Her recuperative strategy was built upon the theory that, just as a horse’s vision is split between two half spheres pertaining to the orbit of each eye, so is the horse’s cognitive function split along the same lines. According to this reasoning, if a horse had been typically trained to do everything starting off its left side — bitting, saddling, mounting, etc. — and had negative impressions of all that due to poor handling, well then, you could start from scratch by retraining it to accept everything being done instead from the right side. This was a brilliantly simple but effective way to begin anew with a troubled horse. Her motto was, “No bad horses — only bad trainers.” In regards to riders, Christine focused on helping people to discover and move from their own “core” while on the back of a horse — and to tune into the grounded center of the horse and try to become one with it. She had us try lying back on the horse’s back and feeling the support as we released our arms out to the sides in a wide gesture of trust and release, or to ride bareback in a circle with no hands — arms spread wide like an eagle. Afterwards, she worked on the horses with acupressure and stress-releasing traction of their tails, necks, and limbs. This work opened up my mind to how much more there could be to training both horses and people beyond simply saddling or harnessing and making it go.

Fjordworks: Zen and the Art of Training the Novice Teamster

First Things First

If we want to train people to drive draft horses, we must first learn how to train the horses. To effectively train horses in a meaningful and lasting way we must first understand them.
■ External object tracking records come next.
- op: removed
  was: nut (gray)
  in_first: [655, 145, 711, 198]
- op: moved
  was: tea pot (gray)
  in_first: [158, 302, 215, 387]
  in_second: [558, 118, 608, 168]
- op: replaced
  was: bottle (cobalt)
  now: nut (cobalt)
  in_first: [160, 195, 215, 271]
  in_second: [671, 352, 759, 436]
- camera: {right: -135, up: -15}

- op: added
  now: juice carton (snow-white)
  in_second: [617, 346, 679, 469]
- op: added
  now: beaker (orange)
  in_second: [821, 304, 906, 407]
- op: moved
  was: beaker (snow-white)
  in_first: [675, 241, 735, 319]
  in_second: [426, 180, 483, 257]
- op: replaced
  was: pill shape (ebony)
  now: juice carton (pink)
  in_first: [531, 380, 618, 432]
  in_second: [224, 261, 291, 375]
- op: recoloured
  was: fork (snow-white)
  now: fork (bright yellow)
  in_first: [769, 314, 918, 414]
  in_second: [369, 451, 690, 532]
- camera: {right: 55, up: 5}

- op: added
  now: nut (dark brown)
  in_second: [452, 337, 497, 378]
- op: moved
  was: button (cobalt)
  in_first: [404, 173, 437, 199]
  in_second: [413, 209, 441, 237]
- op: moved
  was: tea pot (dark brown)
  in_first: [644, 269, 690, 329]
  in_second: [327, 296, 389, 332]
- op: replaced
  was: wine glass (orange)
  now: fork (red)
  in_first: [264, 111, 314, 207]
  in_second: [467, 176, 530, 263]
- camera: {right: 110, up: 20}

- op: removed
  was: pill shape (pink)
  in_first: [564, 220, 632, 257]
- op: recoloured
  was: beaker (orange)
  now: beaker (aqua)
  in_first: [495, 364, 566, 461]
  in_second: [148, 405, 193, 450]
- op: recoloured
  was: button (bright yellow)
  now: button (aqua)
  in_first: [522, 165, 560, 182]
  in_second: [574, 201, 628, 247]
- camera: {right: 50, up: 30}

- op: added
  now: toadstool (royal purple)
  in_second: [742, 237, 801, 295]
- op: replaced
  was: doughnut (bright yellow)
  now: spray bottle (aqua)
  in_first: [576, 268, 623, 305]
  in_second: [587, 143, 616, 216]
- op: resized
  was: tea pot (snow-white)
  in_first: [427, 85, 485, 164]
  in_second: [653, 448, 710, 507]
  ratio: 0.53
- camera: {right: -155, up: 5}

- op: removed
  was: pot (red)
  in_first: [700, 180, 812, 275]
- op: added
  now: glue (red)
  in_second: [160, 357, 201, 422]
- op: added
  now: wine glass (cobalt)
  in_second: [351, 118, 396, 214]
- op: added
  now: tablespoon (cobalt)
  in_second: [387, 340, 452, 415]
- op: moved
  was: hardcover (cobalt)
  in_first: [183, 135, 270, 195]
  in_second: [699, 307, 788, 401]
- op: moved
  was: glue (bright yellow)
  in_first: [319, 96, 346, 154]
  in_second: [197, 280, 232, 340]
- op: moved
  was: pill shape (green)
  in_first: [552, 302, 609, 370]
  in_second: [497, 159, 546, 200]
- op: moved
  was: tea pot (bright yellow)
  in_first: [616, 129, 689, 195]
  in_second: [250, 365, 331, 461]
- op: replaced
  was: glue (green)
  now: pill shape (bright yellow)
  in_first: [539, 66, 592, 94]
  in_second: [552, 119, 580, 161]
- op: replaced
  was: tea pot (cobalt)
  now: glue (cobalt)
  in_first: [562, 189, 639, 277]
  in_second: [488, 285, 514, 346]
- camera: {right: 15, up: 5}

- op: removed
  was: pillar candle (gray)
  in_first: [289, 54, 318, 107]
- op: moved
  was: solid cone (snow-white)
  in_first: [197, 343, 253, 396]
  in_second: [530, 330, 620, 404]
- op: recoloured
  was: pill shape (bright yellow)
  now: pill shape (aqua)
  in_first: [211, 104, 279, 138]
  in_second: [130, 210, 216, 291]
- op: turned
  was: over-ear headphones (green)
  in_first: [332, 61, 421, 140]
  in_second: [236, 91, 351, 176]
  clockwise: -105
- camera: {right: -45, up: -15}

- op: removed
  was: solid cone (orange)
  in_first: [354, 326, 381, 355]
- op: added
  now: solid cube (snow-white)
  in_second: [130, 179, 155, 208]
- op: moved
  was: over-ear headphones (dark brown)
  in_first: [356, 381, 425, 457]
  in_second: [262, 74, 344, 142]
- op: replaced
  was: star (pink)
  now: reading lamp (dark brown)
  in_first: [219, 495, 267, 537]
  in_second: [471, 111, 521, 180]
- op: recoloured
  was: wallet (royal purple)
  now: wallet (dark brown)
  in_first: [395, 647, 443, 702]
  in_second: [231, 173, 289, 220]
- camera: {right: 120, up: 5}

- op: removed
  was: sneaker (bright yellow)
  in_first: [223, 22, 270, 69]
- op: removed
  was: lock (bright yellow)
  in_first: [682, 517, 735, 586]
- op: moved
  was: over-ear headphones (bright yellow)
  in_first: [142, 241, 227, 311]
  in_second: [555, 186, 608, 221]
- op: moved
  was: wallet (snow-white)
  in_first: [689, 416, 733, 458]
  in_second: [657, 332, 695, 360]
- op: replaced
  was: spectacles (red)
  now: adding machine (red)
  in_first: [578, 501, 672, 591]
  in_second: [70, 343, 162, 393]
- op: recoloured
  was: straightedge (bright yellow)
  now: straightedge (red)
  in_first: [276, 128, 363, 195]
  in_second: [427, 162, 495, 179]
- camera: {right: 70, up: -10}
Equus is an ancient Greek denomination for the horse that had the connotation of quickness. The Greeks, who depended on horses and understood them very well, may have been alluding to quickness of mind as well as to the obvious quickness of the feet.

The first written account of a training approach that used positive reinforcement and which sought to train the horse by first understanding it on its own terms dates back to a treatise entitled; “The Art of Horsemanship” composed in 360 B.C by the Greek warrior horseman Xenophon. The modern equivalent of this empathic approach to training horses is Natural Horsemanship. Through this approach we have available a whole new skill set based on ancient principles of understanding the horse in its own right; seeking to gentle it rather than to break it.